NapoliMONiTOR - Friday, January 31, 2025
(disegno di roberto-c.)

Nella Sala Assoli di Napoli il 14 e 15 gennaio scorsi, nell’ambito della rassegna dedicata al ricordo di Enzo Moscato, è apparso S’ENZ, una fugace inedita imprevista costellazione (Moscato avrebbe scritto co’stell’azione) di brani, frammenti delle scritture di Enzo Moscato, scintillanti su una scena ombrosa e raccolta.  Scrivo “scritture” al plurale perché l’esperienza di scrittura di Moscato è stata segnata non solo da una disseminata poligrafia – testi teatrali, letterari, poetici in senso stretto, teorico-filosofici-semiologici – ma anche dalla divisione tra scritture rese pubbliche e scritture più o meno clandestine, ora volutamente inedite, ora trattenute il più possibile nel segreto, edite in parte, o utilizzate come frammenti-schegge nei testi destinati alla pubblicazione. Scritture tenute in disparte, ritratte ma operanti, parti dell’opera a tutti gli effetti. Opera segreta che ha preparato, accompagnato, nell’ombra e come ombra, l’opera manifesta di Moscato. E che possiamo immaginare essere stata ispirata a sua volta dall’esperienza delle scritture pubblicate e/o messe in scena. A pensarci, il modo stesso di stare in scena di Enzo Moscato, punteggiato dalla sua presenza assente, dalla sua lontananza in presenza, dal “farsi ombra” in piena luce o dal dislocarsi nelle zone oscure della scenografia, cadendo nel silenzio o in un mormorio sommesso appena percettibile, testimoniava l’impossibilità di una sua adesione totale alla messa in scena o, più precisamente, la messa in scena di una lontananza, di uno scarto, di un essere “altrove” in presenza, di un venire dall’altrove e di desiderare l’altrove. Si può ben dire che Enzo Moscato abbia fatto parte della cerchia dei napoletani-altrove. Altrove non perché abbiano abbandonato Napoli per stabilirsi in un altro luogo, ma perché abitando nell’altrove, pur scoprendo di non poter che restare-patire nella località che ha nome Napoli, non si sono stabiliti, stabilizzati, in nessun luogo. Come se proprio la natura porosa della città, che viene evocata in S’ENZ, consentisse, a chi quei pori, quei vuoti, non intende tapparli con gli stereotipi della napoletanità, di mantenersi in rapporto con l’altrove. Divenire la propria porosità, decidersi per il proprio esser bucati, grazie al caso di essere nati a Napoli: “la città da cui mi onoro (e talvolta) disonoro di prendere origine”.      
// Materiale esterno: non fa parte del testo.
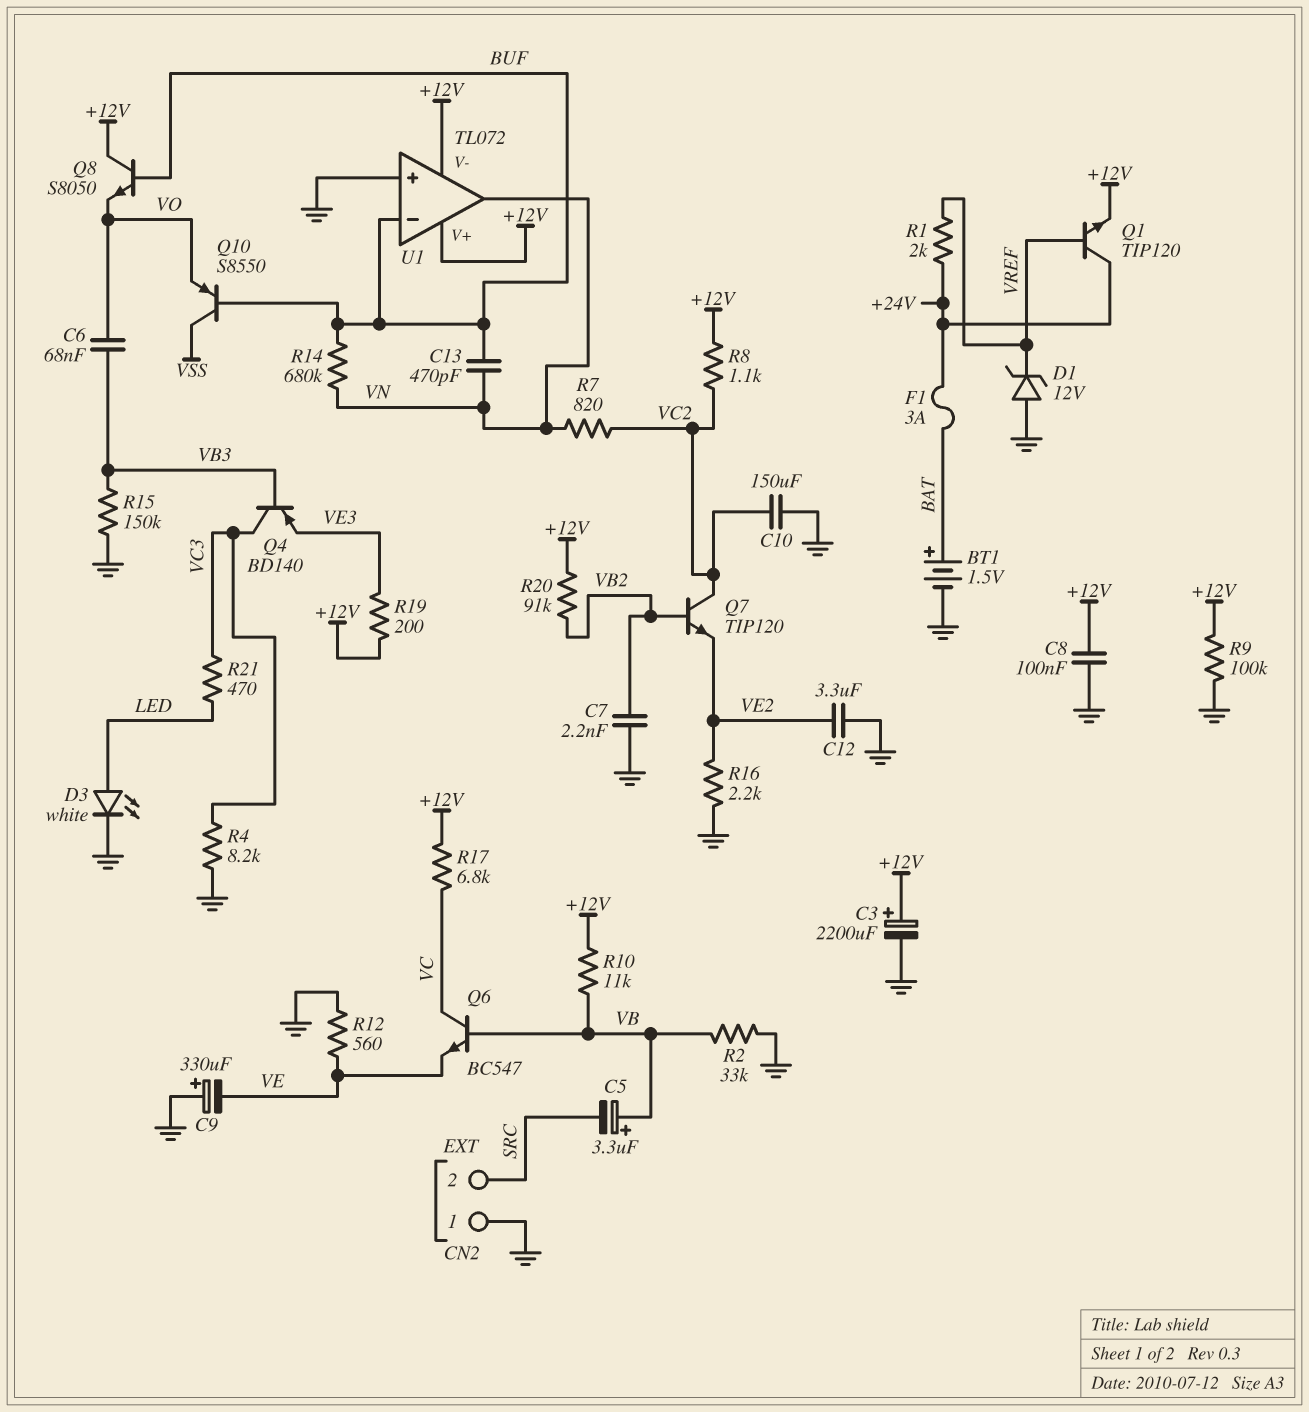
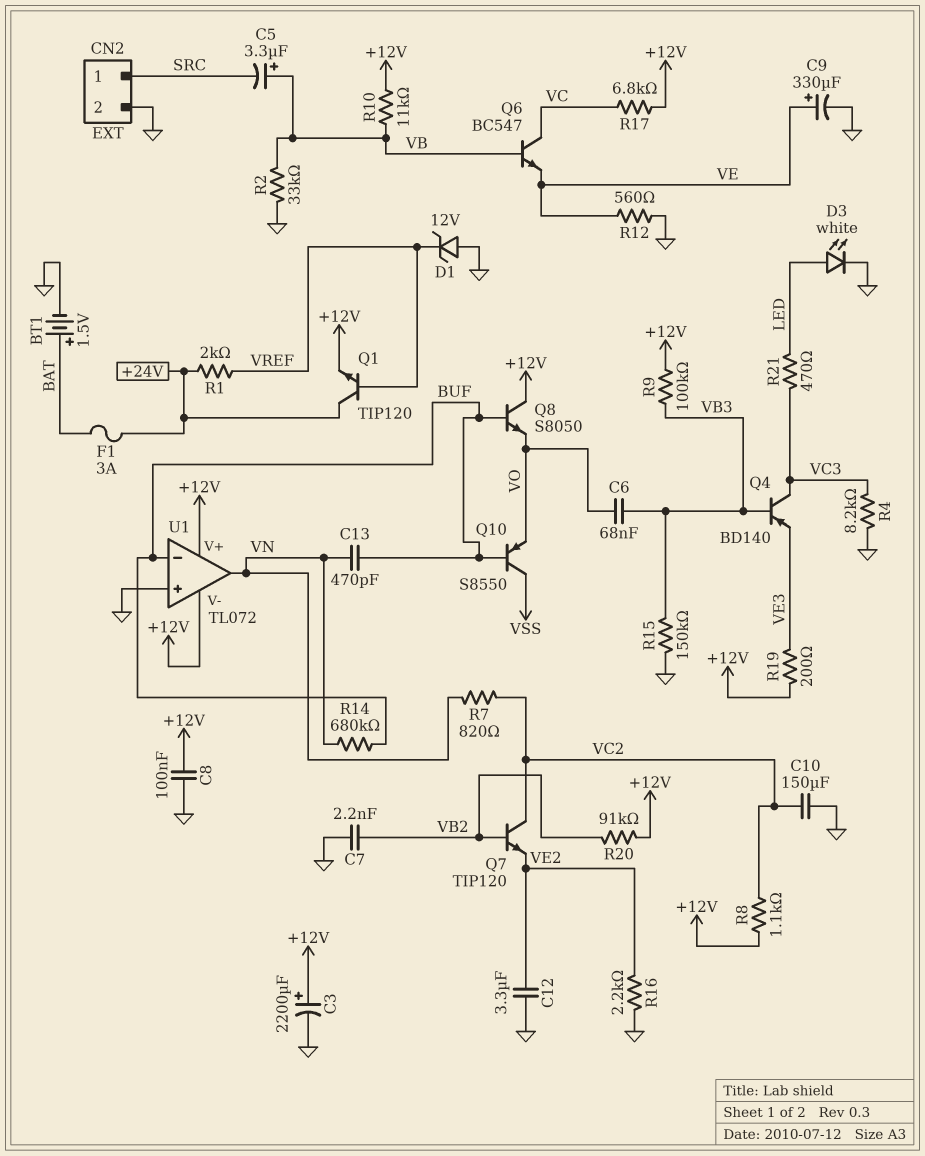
C9: 330uF (plus GND, minus VE) -> 330uF (plus VE, minus GND)
CN2 pin 1: GND -> SRC
CN2 pin 2: SRC -> GND
R9: 100k (+12V, GND) -> 100k (+12V, VB3)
S’ENZ – lo spettacolo ideato e interpretato da Giovanni Ludeno, musicato e cantato da Massimo Cordovani, con la preziosa collaborazione artistica di Roberto cyop – è come se, nel vasto sgomento e dolore per il venir(ci) a mancare di Enzo, volesse ricordare, non tanto questo o quel tratto particolare dell’esistenza di Moscato al fine di tentare di riempire con il ricordo il vuoto lasciato dalla sua scomparsa, ma commemorare le scritture del suo ritrarsi o dimettersi in loco e in vita, ossia da una parte il lato in ombra, inedito, dell’opera, dall’altra l’assentarsi, il sottrarsi, come uno spettro, nell’atto stesso del venire in scena, del presentarsi in pubblico – è questo, a mio avviso, l’aspetto toccante, commovente e profondamente “giusto” dello spettacolo, che gli consente di sottrarsi per nostra fortuna ai rituali auto-compiaciuti della memoria personale. Del resto gli spettri, scrive Moscato in Co’stell’azioni, vengono tra noi non per acquietarci o renderci “sentimentali”, ma per “recare disturbo”, recarlo “in fondo all’occhio e al cuore”. Se Moscato si aggira come uno spettro in scena, se scrive dall’altrove per l’altrove, è per recare “disturbo”, “a guisa di ventata, di folata, / che fa tremmà ’e cappielle”. Gli spettri vengono “pe ffà ammuina, pe fa ’a guerra, mmiezz’a vvuie, / crià nu poco ’e vita, pe mezz’ora, nzieme a vvuie”. Lo spettro, il morto non morto, recando “disturbo”, “ammuina” e “pòlemos”, crea vita, tenta di risvegliare dal sonno i vivi, proprio in virtù della sua ferma distanza, del suo non cedere alla “comunella”. Grazie al ritmo con cui Ludeno ha montato i frammenti che compongono S’ENZ, la ventata, il tremore, “nu poco ’e vita” hanno investito gli spettatori, ora lasciandoli, mi è parso, in un silenzio attonito e stupito dalla rivelazione della elaborata filosofia di Moscato, di un Moscato filosofo a tutti gli effetti, ora agitati e ridenti per la straordinaria ironia “ammuinante” di alcuni più noti frammenti, recitati da Ludeno con un ritmo più trattenuto di altre volte, in consonanza, credo, con quella commemorazione della spettralità, del semi-vivo, di cui ho parlato.       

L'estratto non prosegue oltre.